Reputation: 5181
So I see a parent question about how to copy from host to the constant memory on GPU using cudaMemcpyToSymbol
.
My question is how to do the reverse, copying from device constant memory to the host using cudaMemcpyFromSymbol
.
In the following minimal reproducible example, I either got
invalid device symbol
error using cudaMemcpyFromSymbol(const_d_a, b, size);
, or segmentation fault
if I use cudaMemcpyFromSymbol(&b, const_d_a, size, cudaMemcpyDeviceToHost)
.I have consulted with the manual which suggests I code as in 1), and this SO question that suggests I code as in 2). Neither of them work here.

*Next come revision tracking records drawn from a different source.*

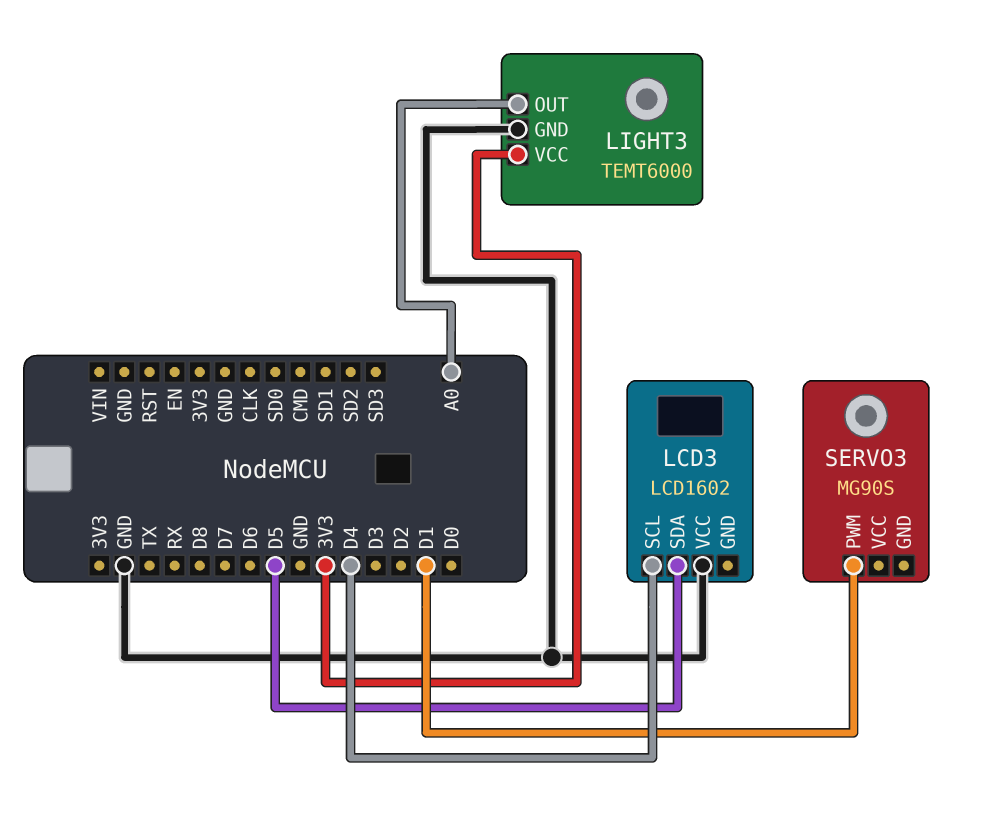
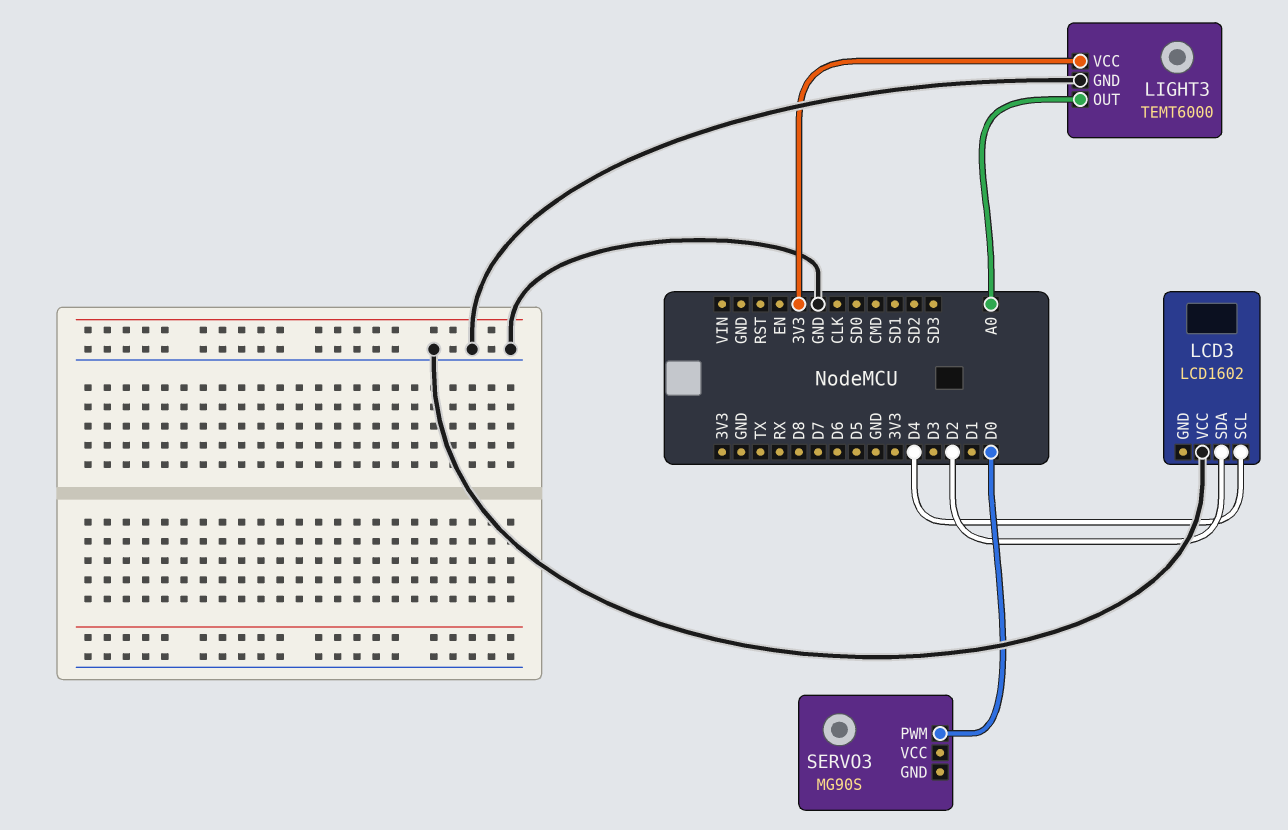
LCD3 pin SDA: D5 -> D2
SERVO3 pin PWM: D1 -> D0

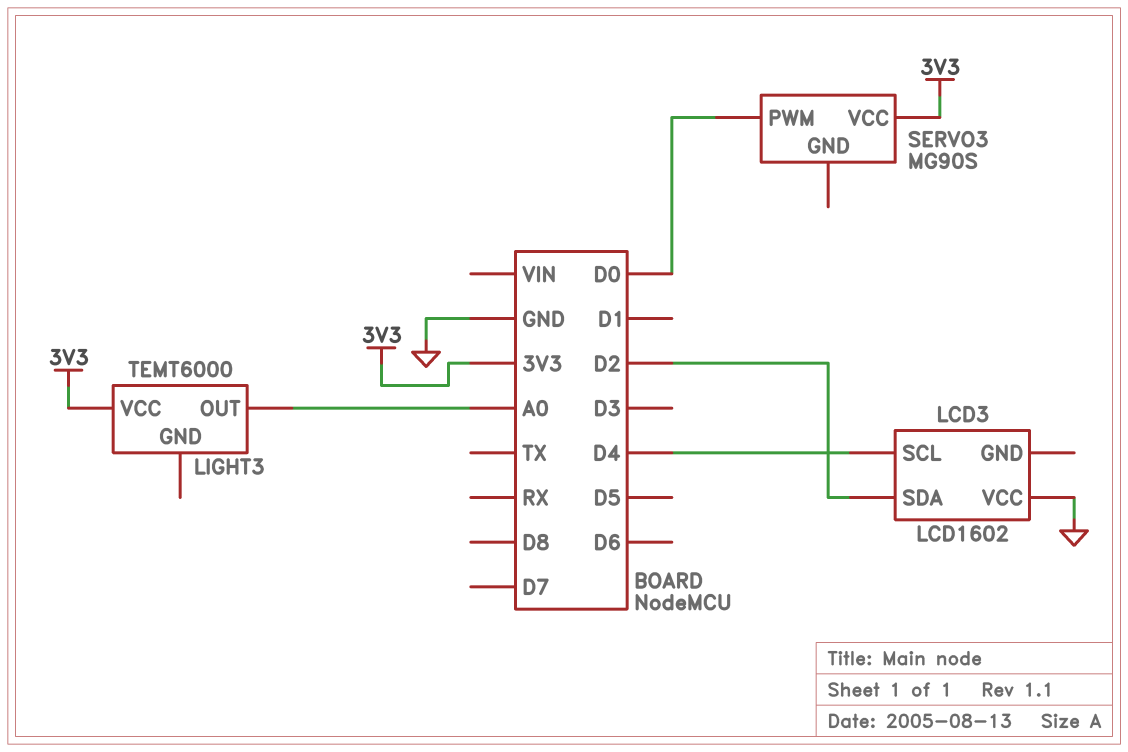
LIGHT3 pin GND: GND -> none
SERVO3 pin VCC: none -> 3V3

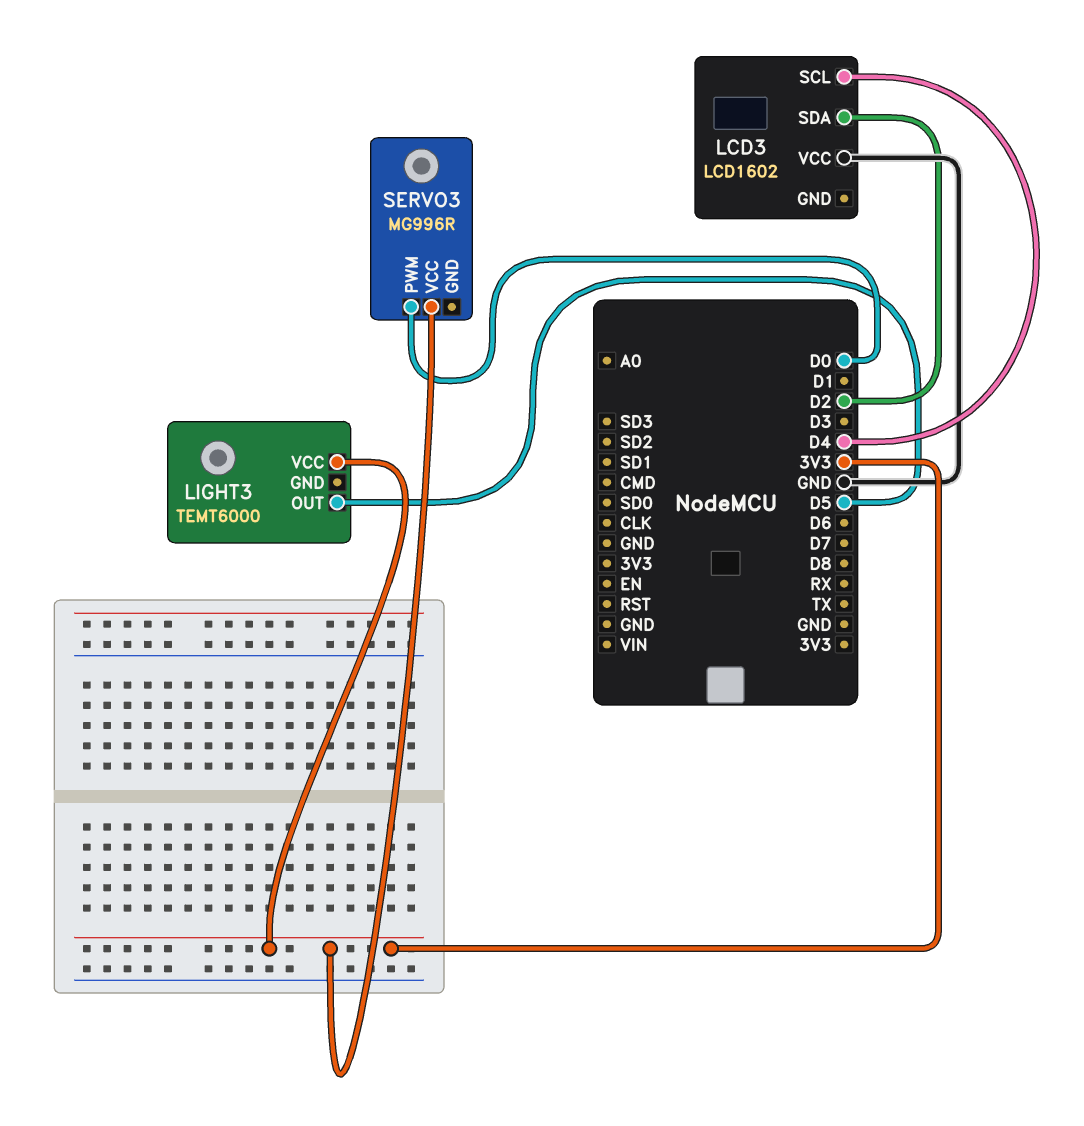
LIGHT3 pin OUT: A0 -> D5
SERVO3: MG90S -> MG996R

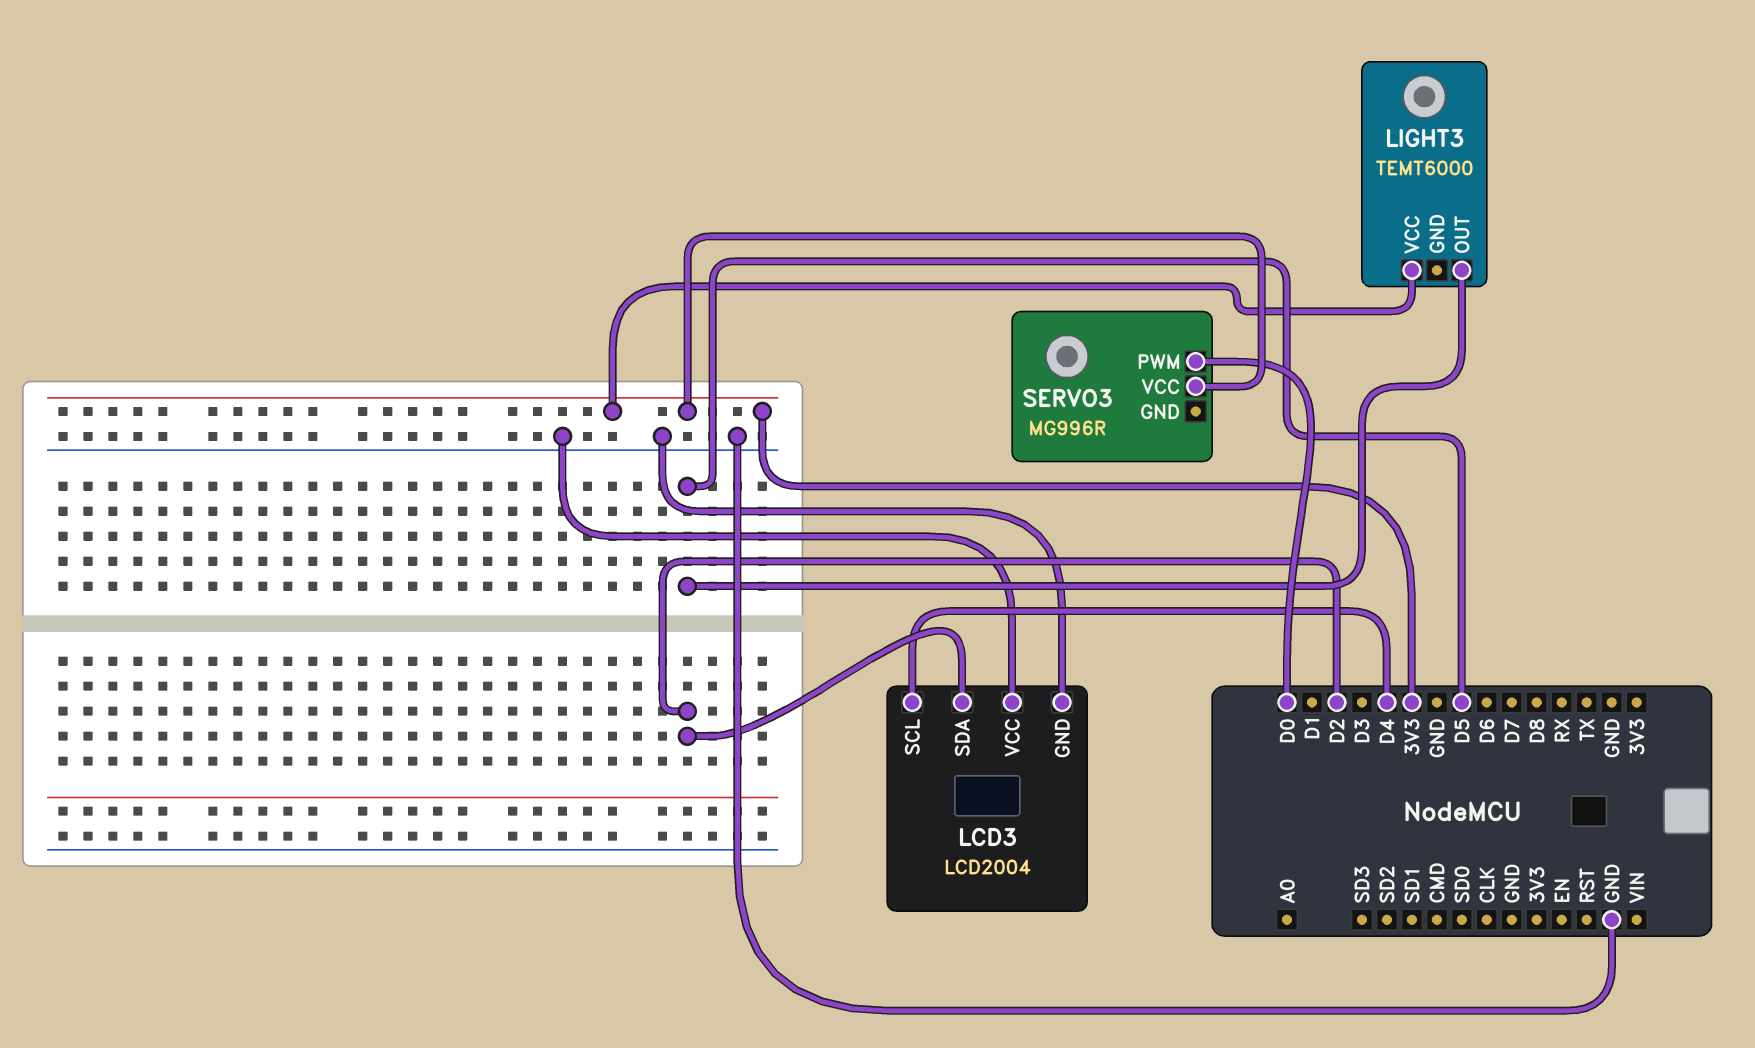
LCD3: LCD1602 -> LCD2004
LCD3 pin GND: none -> GND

Could anyone kindly help suggesting a workaround with this? I must be understanding something improperly... Thanks!
Here is the code:
// a basic CUDA function to test working with device constant memory
#include <stdio.h>
#include <cuda.h>
const unsigned int N = 10; // size of vectors
__constant__ float const_d_a[N * sizeof(float)];
int main()
{
float * a, * b; // a and b are vectors. c is the result
a = (float *)calloc(N, sizeof(float));
b = (float *)calloc(N, sizeof(float));
/**************************** Exp 1: sequential ***************************/
int i;
int size = N * sizeof(float);
for (i = 0; i < N; i++){
a[i] = (float)i / 0.23 + 1;
}
// 1. copy a to constant memory
cudaError_t err = cudaMemcpyToSymbol(const_d_a, a, size);
if (err != cudaSuccess){
printf("%s in %s at line %d\n", cudaGetErrorString(err), __FILE__, __LINE__);
exit(EXIT_FAILURE);
}
cudaError_t err2 = cudaMemcpyFromSymbol(const_d_a, b, size);
if (err2 != cudaSuccess){
printf("%s in %s at line %d\n", cudaGetErrorString(err2), __FILE__, __LINE__);
exit(EXIT_FAILURE);
}
double checksum0, checksum1;
for (i = 0; i < N; i++){
checksum0 += a[i];
checksum1 += b[i];
}
printf("Checksum for elements in host memory is %f\n.", checksum0);
printf("Checksum for elements in constant memory is %f\n.", checksum1);
return 0;
}
Upvotes: 0
Views: 1673
Reputation: 152249
In CUDA, the various cudaMemcpy*
operations are modeled after the C standard library memcpy
routine. In that function, the first pointer is always the destination pointer and the second pointer is always the source pointer. That is true for all cudaMemcpy*
functions as well.
Therefore, if you want to do cudaMemcpyToSymbol
, the symbol had better be the first (destination) argument passed to the function (the second argument would be a host pointer). If you want to do cudaMemcpyFromSymbol
, the symbol needs to be the second argument (the source position), and the host pointer is the first argument. That's not what you have here:
cudaError_t err2 = cudaMemcpyFromSymbol(const_d_a, b, size);
^ ^
| This should be the symbol.
|
This is supposed to be the host destination pointer.
You can discover this with a review of the API documentation.
If we reverse the order of those two arguments in that line of code:
cudaError_t err2 = cudaMemcpyFromSymbol(b, const_d_a, size);
Your code will run with no errors and the final results printed will match.
There is no need to use an ampersand with either of the a
or b
pointers in these functions. a
and b
are already pointers. In the example you linked, pi_gpu_h
is not a pointer. It is an ordinary variable. To copy something to it using cudaMemcpyFromSymbol
, it is necessary to take the address of that ordinary variable, because the function expects a (destination) pointer.
As an aside, this doesn't look right:
__constant__ float const_d_a[N * sizeof(float)];
This is effectively a static array declaration, and apart from the __constant__
decorator it should be done equivalently to how you would do it in C or C++. It's not necessary to multiply N
by sizeof(float)
here, if you want storage for N
float
quantities. Just N
by itself will do that:
__constant__ float const_d_a[N];
however leaving that as-is does not create problems for the code you have posted.
Upvotes: 1